Повесть «Хайе ибн Йакзан» в течение уже длительного времени обладает сильным воздействием и сохраняет свою оригинальность. Это произведение вдохновляло и привлекало самые несхожие личности, происходящие из разных жизненных, исторических и географических условий. Все они были вдохновлены тайным зовом мудрости. Это уникальный случай, не имевший прецедента в исламской культуре ни до, ни после. Это дает нам возможность говорить о реализации одного из восхитительных образцов философского пробуждения. Для этого пробуждения были предпосылки в поступательном движении исламской культуры. Что касается его внешних форм, то они воплощали в себе различные культуры прошлых эпох, особенно древнегреческую культуру. С формальной точки зрения повесть «Хайе ибн Йакзан» в том виде, как ее изложил Ибн Туфайл, содержит отголоски древнегреческих источников. Например, в рассказе «Идол, царь и его дочь» мы обнаруживаем вариант одного из древних сказаний об Александре Македонском
[188]. Это справедливо и в отношении рассказа «Саламан и Абсал», переведенного с древнегреческого языка на арабский Хунайном ибн Исхаком
[189].
Некоторые мотивы сказаний в «Хайе ибн Йакзан» указывают на исторический процесс создания мифов, имевших хождение в средиземноморском ареале. Фольклорно-мифологическая общность такого рода широко распространена в данный период. В качестве примера можно привести рассказ о том, как был выброшен в море маленький Муса (пророк Моисей), подобранный египетским фараоном, как и многие схожие примеры в «Тысяче и одной ночи» и в прекрасных народных сказках. Но наиболее совершенная философская и литературная форма этой сказки-утопии представлена в произведении Ибн Туфайла, являющем собой исторический и культурный итог данной традиции. Ее окончательный вид был закреплен Ибн Синой, превратившим рассказ «Хайе ибн Йакзан» в символ философского пробуждения как великой мудрости.
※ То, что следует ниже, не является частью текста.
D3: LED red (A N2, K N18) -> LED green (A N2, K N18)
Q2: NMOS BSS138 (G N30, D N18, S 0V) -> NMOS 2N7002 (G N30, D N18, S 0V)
Название повести «Хайе ибн Йакзан» воплощает в первую очередь единство истории ислама и исламской культуры в их поисках мудрости. В самом названии соединились составляющие этого поиска, основанного на постоянном и сосредоточенном историческом размышлении над метаморфозами бытия и небытия, предстающими в качестве сущностной проблемы для всякого глубокого и основательного философствования. Мусульманская мысль была крайне сосредоточена на вопросе жизни и смерти в силу парадигмального значения коранического айта – стиха, который мусульмане повторяют, когда предают земле своих умерших близких: «Бог – нет божества, кроме Него, живого, сущего; не овладевает Им ни дремота, ни сон»
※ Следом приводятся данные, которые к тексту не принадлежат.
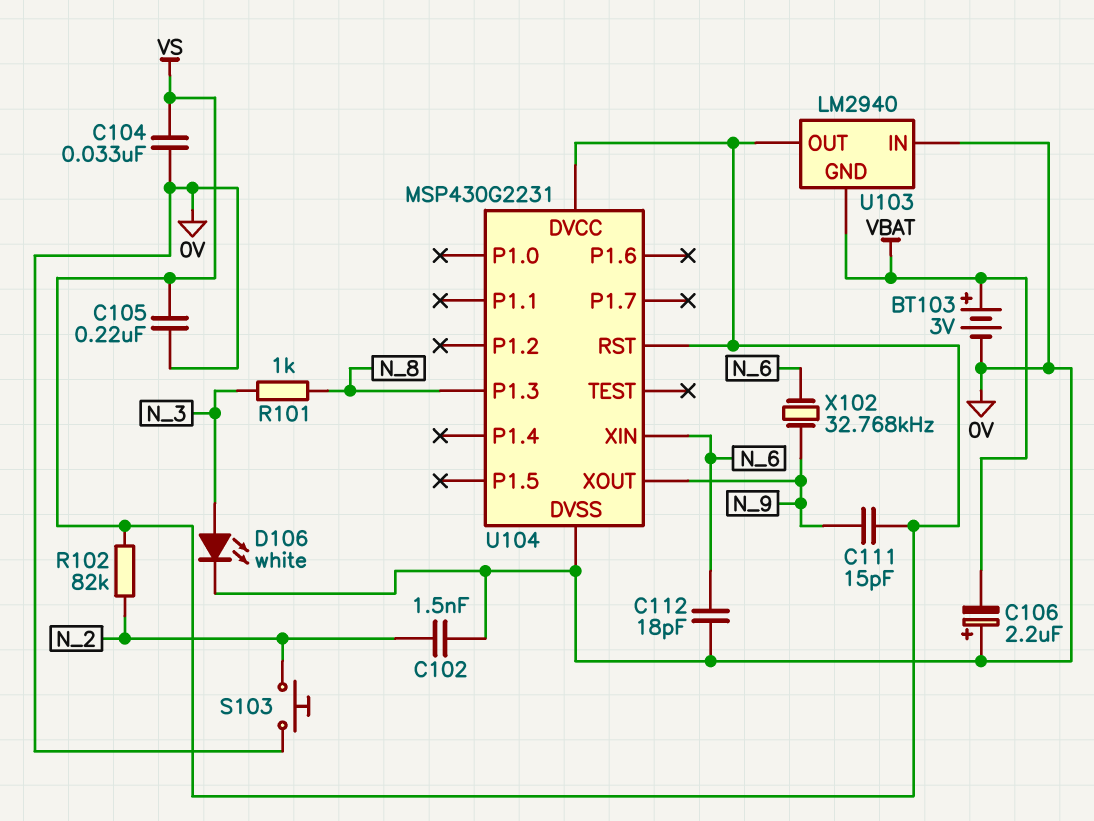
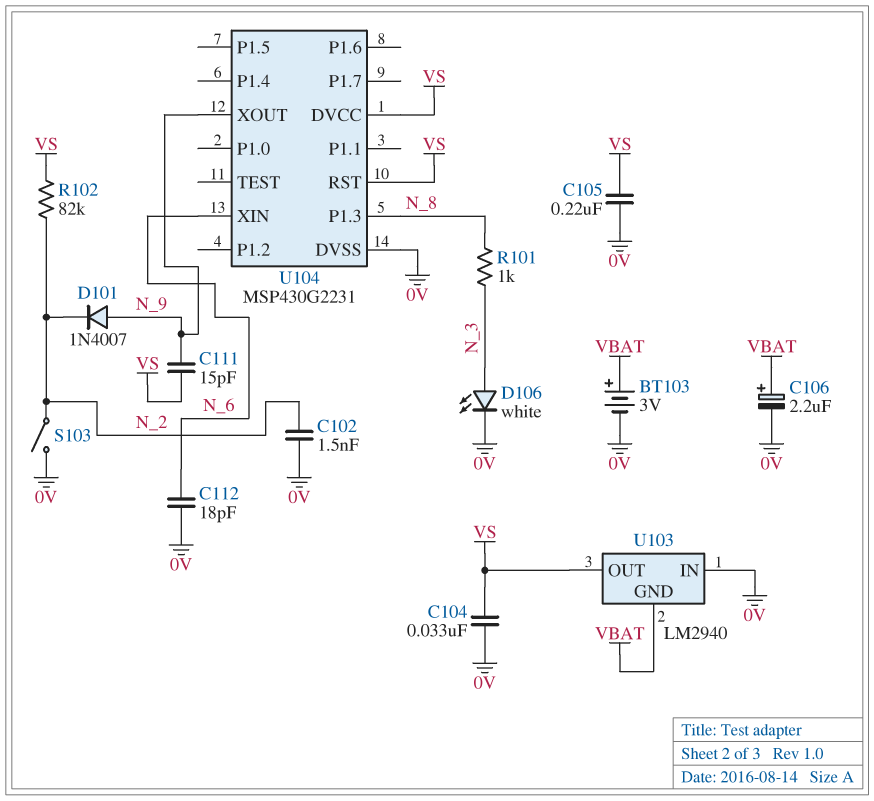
C106: 2.2uF (plus 0V, minus VBAT) -> 2.2uF (plus VBAT, minus 0V)
D101: none -> diode 1N4007 (A N_9, K N_2)
S103: button (0V, N_2) -> switch (0V, N_2)
X102: 32.768kHz (N_6, N_9) -> none

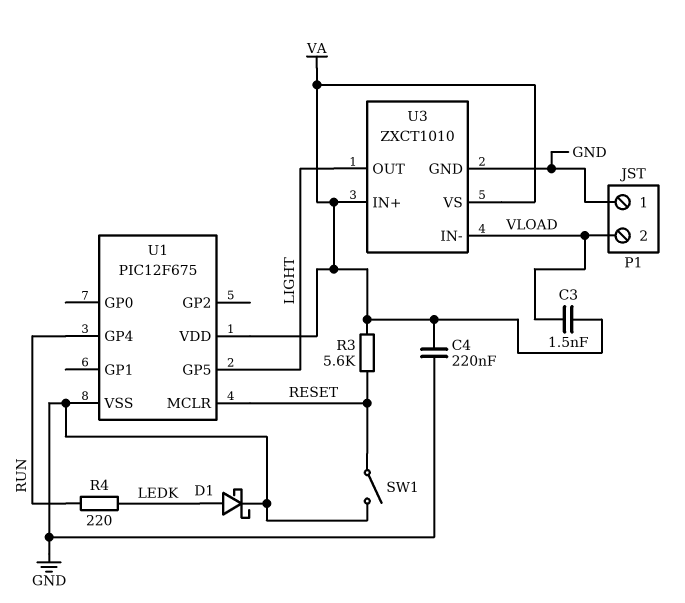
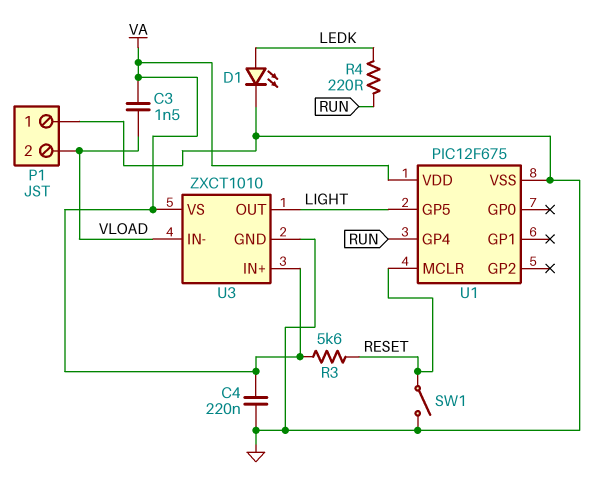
D1: schottky (A LEDK, K GND) -> LED (A LEDK, K GND)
[190]. Иными словами, здесь речь идет о появлении и проявлении «живого, сущего», то есть неспящего и бодрствующего в своем видении конечности тела и его предания бренной земле. Это форма, в которой отражаются связь эмпирического и метафизического и их значение относительно смысла и достоверной очевидности. Смерть – достоверная очевидность, более того, это единственная достоверная очевидность. В то же самое время она более всего вызывает сомнение. В этом состоит парадоксальность смерти, которая делает жизнь областью мучительного сомнения, но и утверждения достоверной очевидности. И в этом – парадокс, возбуждающий разум и сердце и не перестающий таить в себе соблазн тайной связи радости культуры и ее безумия.
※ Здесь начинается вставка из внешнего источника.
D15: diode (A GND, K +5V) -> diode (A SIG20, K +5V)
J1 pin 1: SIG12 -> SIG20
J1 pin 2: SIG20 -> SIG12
Ибн Сина написал «Хайе ибн Йакзан» уже после того, как исламская культура проделала гигантские шаги по пути исторических перемен в рамках своего существования в планетарном масштабе. Поэтому осмысление реальности протекало исключительно в соответствии с особыми критериями этой культуры. Мусульманскую культуру в целом можно рассматривать как результат кросскультурного взаимодействия различных цивилизаций. Играло свою роль и взаимовлияние, «смешение» различных традиций в рамках исламской культуры (древнегреческой, персидской, индийской, китайской, а также древнеегипетской и культуры Междуречья в качестве дополнения к самобытному наследию мусульманской традиции). Все это сплавлялось в горниле исламской культуры и ее духовных оснований в ходе размышлений над смыслом бытия и ценностью мудрости. Это размышления, посредством которых философ обычно осмысляет разрозненные проявления смерти во власти, традиции, поклонении, низости, невежестве и упадке. Отсюда и интерес «пробуждающейся жизни» к противопоставлению с различными проявлениями смерти.